Мы ушли. В наше же отсутствие произошло следующее. Оставшись один, Бальмонт немедленно спросил еще коньяку. Ему, как было условлено, ответили, что коньяку нет. Он спросил виски — тот же ответ. Раздраженный поэт стал шарить в комнате, нашел бутылку одеколона и всю ее выпил. После того на него нашел род экстаза. Он потребовал себе книгу для подписей «знатных посетителей». Так как подобной книги в отеле не было, то ему принесли обыкновенную отельную книгу жильцов с рубриками: фамилия, год рождения, род занятий и т. д. Бальмонт торжественно, с росчерком расписался, а в «роде занятий» написал: «Только любовь!» Что было дальше, точно выяснить не удалось, но когда мы вернулись с концерта, то в вестибюле застали потрясающую картину: толпа официантов удерживала Бальмонта, который с видом Роланда наносил сокрушительные удары по… статуям негров, украшающих лестницу.

Двое негров, как трупы, с разбитыми головами валялись уже у ног его, сраженные.

Наше появление отрезвило воинственного поэта. Он сразу стих и скис и дал себя уложить спать совершенно покорно. Поляков выразил желание заплатить убытки за поверженных негров, но тут выяснилось, что хозяин отеля был поклонником поэзии и, в частности, Бальмонта, что он «считает за честь» посещение его отеля такими знаменитыми людьми и просит считать, что ничего не было. Но сам поэт об этом своем триумфе не узнал — он спал мертвым сном.

Позднее я часто виделся с Бальмонтом у Скрябина. Их познакомил Балтрушайтис.

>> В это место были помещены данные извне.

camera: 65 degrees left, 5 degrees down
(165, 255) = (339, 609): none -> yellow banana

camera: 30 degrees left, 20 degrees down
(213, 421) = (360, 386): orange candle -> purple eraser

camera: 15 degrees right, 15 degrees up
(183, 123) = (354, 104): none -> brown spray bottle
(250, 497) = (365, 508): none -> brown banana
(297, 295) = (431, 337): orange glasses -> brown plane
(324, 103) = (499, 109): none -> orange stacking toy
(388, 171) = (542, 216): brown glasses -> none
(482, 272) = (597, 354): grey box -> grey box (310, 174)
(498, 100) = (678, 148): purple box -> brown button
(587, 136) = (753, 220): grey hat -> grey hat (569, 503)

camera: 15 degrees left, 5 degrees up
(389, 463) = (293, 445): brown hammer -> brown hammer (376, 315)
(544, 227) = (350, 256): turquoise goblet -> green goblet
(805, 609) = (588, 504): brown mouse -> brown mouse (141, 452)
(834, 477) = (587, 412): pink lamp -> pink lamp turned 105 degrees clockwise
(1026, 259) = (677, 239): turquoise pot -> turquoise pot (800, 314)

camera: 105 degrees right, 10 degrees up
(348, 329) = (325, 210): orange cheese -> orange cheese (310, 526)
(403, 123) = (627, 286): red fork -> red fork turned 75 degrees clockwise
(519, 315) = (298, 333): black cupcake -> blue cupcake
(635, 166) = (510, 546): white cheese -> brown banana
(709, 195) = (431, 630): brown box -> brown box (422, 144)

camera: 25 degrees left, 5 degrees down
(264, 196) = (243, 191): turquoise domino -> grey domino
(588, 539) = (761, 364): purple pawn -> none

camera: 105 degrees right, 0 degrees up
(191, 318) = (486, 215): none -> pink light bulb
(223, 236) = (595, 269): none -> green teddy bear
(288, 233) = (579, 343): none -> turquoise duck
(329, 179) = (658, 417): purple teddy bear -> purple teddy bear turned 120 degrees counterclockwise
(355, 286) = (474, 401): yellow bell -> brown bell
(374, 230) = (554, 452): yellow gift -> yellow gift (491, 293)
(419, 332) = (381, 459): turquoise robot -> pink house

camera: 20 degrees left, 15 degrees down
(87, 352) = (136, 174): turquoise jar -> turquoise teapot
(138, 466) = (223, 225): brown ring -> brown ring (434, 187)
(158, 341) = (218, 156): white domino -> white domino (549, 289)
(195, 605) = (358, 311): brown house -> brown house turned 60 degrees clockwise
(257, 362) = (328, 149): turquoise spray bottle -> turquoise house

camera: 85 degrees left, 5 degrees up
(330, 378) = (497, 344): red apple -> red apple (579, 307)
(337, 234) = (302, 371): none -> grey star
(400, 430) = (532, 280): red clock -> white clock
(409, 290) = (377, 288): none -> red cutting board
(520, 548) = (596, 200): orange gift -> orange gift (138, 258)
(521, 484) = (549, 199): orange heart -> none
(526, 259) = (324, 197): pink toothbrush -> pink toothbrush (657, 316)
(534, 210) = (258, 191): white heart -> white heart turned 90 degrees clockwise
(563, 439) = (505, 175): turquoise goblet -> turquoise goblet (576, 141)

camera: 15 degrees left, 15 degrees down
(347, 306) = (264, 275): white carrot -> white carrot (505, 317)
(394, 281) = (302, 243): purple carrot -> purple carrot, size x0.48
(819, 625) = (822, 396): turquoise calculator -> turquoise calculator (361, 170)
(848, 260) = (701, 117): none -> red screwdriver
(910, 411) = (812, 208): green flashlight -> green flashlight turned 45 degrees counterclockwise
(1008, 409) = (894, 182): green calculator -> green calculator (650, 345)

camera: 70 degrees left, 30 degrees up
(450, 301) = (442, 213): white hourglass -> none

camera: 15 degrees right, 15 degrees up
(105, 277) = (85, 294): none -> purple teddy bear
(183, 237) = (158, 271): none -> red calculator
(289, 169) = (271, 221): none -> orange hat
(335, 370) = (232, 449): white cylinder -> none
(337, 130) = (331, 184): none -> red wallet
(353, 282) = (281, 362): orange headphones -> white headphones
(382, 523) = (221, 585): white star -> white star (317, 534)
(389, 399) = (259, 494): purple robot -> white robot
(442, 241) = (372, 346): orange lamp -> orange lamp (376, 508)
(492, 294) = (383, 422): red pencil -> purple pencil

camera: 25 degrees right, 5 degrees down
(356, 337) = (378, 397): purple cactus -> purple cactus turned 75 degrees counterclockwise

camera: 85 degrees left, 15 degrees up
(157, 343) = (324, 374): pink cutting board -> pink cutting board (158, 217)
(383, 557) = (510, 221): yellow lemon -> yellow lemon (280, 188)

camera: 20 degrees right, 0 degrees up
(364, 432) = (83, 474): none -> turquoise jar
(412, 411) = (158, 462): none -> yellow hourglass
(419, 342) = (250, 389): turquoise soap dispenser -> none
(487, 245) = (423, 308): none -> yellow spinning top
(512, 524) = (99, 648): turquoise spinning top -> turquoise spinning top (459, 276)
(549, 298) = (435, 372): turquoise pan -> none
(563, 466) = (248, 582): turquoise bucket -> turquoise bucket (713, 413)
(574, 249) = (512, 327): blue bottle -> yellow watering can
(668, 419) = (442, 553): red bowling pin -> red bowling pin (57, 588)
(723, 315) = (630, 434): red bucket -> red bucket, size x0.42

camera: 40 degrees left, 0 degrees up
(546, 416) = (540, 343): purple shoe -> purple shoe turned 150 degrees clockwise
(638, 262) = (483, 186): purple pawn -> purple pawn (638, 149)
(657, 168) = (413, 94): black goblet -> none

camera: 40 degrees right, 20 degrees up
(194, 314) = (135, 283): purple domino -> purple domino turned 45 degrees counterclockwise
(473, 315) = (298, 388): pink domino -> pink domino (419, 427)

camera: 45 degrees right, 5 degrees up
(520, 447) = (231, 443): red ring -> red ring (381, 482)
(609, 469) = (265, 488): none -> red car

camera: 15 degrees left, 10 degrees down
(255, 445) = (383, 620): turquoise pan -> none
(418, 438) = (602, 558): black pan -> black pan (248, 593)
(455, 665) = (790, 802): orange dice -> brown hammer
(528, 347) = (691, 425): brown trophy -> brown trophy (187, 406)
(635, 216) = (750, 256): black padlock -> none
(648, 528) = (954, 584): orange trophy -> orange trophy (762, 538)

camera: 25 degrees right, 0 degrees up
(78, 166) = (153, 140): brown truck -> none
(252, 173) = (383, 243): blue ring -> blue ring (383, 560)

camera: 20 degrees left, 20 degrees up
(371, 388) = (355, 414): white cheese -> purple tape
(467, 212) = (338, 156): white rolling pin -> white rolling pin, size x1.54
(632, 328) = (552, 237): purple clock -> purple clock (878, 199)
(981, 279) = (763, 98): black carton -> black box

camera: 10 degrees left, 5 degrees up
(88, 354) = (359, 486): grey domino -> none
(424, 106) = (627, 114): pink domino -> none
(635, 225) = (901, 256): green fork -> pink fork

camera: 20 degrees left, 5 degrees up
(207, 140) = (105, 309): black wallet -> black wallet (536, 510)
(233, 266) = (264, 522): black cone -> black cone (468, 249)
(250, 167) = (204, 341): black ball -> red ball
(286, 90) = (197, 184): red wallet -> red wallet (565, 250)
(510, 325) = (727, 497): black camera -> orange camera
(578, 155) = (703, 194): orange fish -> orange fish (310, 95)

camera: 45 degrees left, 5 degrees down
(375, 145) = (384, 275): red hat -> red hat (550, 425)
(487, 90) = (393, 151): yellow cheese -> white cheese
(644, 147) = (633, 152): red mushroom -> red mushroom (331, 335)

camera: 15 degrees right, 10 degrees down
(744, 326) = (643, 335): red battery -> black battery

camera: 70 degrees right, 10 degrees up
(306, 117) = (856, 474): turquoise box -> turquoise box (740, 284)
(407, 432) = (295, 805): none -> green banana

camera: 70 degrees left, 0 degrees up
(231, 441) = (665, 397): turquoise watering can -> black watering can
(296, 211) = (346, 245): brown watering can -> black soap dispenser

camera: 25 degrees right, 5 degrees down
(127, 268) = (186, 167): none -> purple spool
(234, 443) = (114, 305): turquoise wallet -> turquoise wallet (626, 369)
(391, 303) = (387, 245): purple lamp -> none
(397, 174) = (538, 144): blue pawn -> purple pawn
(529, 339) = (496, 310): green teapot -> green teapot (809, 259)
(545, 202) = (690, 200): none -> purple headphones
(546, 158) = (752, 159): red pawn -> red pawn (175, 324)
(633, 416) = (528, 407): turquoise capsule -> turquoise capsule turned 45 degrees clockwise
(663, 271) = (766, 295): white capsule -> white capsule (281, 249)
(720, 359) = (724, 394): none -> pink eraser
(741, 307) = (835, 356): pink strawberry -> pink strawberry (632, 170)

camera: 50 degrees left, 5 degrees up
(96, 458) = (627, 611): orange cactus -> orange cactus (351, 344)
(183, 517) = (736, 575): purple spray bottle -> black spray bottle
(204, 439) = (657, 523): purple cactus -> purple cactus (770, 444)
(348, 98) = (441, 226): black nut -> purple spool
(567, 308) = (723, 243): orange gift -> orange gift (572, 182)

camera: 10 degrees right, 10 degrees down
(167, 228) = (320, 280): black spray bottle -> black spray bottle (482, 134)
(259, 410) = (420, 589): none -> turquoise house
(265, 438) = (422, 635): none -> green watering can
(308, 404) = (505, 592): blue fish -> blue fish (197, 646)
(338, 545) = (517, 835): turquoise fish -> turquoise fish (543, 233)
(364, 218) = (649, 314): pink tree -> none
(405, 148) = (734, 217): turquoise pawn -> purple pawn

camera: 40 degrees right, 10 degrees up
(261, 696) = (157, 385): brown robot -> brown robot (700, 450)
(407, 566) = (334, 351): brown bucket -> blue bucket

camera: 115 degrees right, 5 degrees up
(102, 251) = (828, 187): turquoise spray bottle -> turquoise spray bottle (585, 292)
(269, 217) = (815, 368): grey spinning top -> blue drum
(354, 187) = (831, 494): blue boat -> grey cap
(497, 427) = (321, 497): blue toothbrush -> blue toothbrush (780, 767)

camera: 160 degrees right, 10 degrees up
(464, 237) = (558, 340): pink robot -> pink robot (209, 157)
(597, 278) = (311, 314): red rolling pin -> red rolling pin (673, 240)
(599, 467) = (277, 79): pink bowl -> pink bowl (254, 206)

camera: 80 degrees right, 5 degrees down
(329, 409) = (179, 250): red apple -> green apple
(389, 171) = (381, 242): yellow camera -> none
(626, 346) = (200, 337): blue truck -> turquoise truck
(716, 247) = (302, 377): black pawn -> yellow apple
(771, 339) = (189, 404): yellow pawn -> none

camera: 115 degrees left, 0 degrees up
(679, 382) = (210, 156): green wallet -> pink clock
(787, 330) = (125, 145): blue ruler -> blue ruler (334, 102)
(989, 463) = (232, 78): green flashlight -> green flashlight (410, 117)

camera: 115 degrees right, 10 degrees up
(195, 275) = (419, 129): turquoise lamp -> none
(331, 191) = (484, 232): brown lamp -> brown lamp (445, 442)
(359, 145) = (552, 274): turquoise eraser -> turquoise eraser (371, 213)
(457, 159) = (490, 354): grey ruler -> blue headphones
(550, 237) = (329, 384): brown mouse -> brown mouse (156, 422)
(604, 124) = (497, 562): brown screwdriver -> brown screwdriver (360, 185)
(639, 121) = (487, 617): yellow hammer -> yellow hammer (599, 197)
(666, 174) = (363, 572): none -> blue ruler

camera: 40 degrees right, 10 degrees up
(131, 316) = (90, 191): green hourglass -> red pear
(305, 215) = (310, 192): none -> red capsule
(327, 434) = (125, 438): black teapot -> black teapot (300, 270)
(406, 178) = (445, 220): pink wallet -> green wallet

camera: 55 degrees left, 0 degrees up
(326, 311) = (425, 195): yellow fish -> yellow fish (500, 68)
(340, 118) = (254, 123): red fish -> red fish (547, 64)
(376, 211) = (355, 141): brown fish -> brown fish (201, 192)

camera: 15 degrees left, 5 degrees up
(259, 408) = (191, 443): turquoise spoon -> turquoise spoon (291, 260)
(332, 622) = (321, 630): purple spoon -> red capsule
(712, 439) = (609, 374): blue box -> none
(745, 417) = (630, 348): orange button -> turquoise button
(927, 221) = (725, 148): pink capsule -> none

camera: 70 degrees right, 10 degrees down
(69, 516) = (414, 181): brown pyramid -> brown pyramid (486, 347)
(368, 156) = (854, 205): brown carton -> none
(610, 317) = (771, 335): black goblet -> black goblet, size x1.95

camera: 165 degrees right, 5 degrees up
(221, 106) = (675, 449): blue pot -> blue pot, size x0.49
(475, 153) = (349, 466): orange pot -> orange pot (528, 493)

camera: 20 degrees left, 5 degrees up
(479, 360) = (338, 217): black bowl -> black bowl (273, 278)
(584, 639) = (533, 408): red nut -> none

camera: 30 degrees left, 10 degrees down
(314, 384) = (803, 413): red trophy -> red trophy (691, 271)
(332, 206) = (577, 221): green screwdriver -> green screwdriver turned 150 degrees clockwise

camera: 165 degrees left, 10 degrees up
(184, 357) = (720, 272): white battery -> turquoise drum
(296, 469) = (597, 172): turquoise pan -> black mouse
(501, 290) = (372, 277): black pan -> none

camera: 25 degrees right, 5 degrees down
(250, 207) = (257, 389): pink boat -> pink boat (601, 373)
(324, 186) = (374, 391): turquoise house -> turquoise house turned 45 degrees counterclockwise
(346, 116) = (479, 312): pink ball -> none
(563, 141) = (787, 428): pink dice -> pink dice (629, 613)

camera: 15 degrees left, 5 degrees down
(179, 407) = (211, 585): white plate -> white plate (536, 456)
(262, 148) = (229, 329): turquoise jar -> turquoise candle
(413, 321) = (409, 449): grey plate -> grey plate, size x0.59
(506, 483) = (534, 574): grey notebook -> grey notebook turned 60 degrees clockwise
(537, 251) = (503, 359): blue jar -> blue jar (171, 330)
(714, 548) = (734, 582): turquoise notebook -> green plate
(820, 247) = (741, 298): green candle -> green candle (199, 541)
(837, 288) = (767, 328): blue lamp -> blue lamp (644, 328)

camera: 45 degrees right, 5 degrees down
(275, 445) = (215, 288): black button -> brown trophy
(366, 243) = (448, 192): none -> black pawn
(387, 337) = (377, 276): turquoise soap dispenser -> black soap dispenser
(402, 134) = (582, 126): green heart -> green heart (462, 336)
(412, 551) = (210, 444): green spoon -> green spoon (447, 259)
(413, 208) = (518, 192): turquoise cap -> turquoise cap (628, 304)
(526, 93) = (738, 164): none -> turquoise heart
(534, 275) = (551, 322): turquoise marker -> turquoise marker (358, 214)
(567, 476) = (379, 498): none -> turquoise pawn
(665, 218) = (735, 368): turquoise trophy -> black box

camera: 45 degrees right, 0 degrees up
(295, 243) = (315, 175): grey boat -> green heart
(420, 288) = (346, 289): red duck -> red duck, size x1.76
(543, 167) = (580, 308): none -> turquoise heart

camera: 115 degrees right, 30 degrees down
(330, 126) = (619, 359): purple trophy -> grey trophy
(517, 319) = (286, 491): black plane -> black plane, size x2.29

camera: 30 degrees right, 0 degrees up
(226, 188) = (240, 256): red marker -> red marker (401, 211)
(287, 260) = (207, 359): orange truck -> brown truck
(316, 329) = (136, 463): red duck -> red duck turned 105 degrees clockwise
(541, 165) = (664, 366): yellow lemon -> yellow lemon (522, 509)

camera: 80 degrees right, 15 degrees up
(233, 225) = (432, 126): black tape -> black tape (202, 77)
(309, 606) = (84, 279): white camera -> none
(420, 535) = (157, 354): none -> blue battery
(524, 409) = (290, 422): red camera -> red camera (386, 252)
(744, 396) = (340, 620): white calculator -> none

Бальмонт относился к «музыкальной» группе символистов вместе с В. Ивановым и Балтрушайтисом, тогда как Белый, Брюсов и Блок образовывали другую группу — мало музыкальных или вовсе немузыкальных. Бальмонт хорошо и глубоко чувствовал музыку — что далеко не часто именно среди поэтов. Скрябинскую музыку он тоже «почувствовал» — думаю, что он угадал в ней известное, несомненное родство со своей собственной поэзией. Чем-то они были между собой схожи — Скрябин и Бальмонт: этой вечной приподнятостью, некоторой заносчивостью, неким постоянным «допингом» в своем творчестве, органически лишенном трезвости. Оба были искателями «новых звучаний», оба считали, что пред ними все поэты (композиторы) — предтечи. Внутри себя Скрябин был едва ли не еще более «самомнящ», чем Бальмонт, но его деликатность и образцовая воспитанность скрадывали это. И в жизни Бальмонт был ярче, острее, «невыносимее», чем Скрябин, довольно ординарный в жизни. С другой стороны, Бальмонт при всем своем самомнении был умереннее Скрябина в мечтаниях: он, правда, считал себя царем поэтов, но не собирался, подобно Скрябину, ни свершать мировых катаклизмов, ни овладевать всеми искусствами, ни быть «Мессией».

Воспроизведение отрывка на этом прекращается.